Carlos, 49, the “Tall” One
Carlos seemed well-intentioned. In his photos, he had a charming smile, warm eyes, and a vibe that suggested he was genuinely kind. He listed his height as 5’5″—a detail that wasn’t off-putting— as I’m not a stickler for height. In my profile, I’m clear about my own height (5’5″) and figured we’d match up just fine. Besides, I’ve dated men shorter than me and had amazing times.

But the moment we met at the bowling alley for Latin night, it was clear Carlos had done a little… rounding up. This man stood confidently at 5’2”. I wore sneakers, so the deception of a woman in heels was nonexistent. The lie might have seemed small, but the principle of exaggerating one’s height bugged me. If he couldn’t be honest about something as simple as height—something I’d find out in person almost immediately—what else might he be hiding? And more importantly, why feel the need to misrepresent himself to such an absurd degree? He was still lovely, still charming, but the gloss of trust had been scratched.

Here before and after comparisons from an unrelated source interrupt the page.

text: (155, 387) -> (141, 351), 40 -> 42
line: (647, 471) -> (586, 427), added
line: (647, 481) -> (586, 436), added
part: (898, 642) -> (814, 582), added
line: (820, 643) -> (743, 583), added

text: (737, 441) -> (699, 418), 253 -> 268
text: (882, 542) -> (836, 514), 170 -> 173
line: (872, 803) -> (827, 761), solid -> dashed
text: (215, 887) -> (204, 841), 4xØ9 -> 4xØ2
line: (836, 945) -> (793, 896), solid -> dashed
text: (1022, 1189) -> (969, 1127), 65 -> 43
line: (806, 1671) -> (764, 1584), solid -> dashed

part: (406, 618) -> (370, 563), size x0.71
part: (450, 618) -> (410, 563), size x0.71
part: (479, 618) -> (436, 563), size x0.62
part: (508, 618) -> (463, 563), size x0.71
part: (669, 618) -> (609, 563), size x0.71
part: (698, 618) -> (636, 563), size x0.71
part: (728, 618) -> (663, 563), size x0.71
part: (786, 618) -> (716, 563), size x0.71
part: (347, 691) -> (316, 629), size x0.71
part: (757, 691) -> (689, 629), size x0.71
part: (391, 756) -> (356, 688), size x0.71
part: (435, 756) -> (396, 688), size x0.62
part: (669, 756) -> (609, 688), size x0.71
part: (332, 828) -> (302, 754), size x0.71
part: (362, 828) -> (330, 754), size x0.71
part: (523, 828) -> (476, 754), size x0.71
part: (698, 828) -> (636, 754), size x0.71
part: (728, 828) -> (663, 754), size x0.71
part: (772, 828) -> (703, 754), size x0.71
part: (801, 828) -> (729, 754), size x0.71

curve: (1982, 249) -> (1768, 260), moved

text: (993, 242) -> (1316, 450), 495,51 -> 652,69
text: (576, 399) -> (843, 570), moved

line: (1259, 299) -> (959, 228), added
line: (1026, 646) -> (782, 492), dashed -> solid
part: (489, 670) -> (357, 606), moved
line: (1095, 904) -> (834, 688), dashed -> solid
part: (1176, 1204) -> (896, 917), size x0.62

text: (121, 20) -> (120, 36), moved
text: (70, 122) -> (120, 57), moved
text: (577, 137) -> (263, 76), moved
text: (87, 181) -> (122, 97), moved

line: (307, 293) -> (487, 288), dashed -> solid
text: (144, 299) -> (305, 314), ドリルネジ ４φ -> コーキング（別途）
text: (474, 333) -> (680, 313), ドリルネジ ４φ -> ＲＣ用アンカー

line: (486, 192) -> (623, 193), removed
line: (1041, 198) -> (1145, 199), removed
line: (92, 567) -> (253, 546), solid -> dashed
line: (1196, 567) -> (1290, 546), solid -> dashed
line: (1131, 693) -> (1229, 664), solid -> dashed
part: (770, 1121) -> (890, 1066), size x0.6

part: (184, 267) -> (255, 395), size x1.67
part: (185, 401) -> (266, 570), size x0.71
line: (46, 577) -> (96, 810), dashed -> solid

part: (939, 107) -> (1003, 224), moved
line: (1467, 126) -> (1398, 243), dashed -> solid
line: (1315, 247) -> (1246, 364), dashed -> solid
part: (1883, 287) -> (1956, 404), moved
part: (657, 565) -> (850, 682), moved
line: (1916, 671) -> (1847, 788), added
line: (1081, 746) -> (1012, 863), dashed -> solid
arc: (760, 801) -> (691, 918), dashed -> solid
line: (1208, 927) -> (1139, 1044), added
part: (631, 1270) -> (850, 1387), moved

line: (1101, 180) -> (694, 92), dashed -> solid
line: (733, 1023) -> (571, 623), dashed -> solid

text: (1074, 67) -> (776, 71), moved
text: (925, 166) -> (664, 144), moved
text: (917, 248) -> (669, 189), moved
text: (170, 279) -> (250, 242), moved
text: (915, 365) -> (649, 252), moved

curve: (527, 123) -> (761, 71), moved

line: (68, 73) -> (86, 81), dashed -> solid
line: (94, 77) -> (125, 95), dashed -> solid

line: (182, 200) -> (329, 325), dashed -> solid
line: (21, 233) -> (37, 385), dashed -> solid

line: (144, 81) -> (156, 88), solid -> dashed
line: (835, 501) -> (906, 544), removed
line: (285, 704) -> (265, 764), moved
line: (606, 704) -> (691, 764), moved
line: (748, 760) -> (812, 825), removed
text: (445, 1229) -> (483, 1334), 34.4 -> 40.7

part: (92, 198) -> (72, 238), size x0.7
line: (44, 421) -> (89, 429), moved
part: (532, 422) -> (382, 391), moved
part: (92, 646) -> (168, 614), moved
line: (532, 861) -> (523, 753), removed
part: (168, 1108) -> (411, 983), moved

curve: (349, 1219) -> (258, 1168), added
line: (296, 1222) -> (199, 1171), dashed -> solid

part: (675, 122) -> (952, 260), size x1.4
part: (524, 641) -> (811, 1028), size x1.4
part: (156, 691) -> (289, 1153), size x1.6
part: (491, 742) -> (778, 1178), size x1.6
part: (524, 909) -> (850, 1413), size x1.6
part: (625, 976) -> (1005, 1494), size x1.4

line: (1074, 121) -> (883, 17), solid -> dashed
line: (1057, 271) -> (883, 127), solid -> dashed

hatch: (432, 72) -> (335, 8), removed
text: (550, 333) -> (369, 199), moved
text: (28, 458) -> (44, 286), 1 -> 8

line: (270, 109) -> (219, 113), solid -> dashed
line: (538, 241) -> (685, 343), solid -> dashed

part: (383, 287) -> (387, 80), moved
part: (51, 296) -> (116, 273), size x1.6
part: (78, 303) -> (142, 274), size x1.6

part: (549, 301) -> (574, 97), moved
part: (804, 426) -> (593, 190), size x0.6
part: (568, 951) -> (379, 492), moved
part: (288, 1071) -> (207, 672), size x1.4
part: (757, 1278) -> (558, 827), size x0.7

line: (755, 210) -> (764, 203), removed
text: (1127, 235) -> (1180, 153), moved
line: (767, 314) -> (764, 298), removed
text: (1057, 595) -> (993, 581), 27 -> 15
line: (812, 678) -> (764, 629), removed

Hector, 39, the Love-Bombing Hobosexual
Then came Hector. He claimed he was 39 and lived with his cousin after relocating to Florida from NYC, but things unraveled quickly over our first date. First, there were the constant calls from his “roommate,” who was a cousin whom he’d been crashing on his couch since “relocating to Orlando” eight months ago. He was still “figuring things out”  but attempted to sell me a dream that he had his shit together. He’d also told me he had a high-paying job, but the subsequent and many “jokes” about returning to my place implied that he needed a stable place to live.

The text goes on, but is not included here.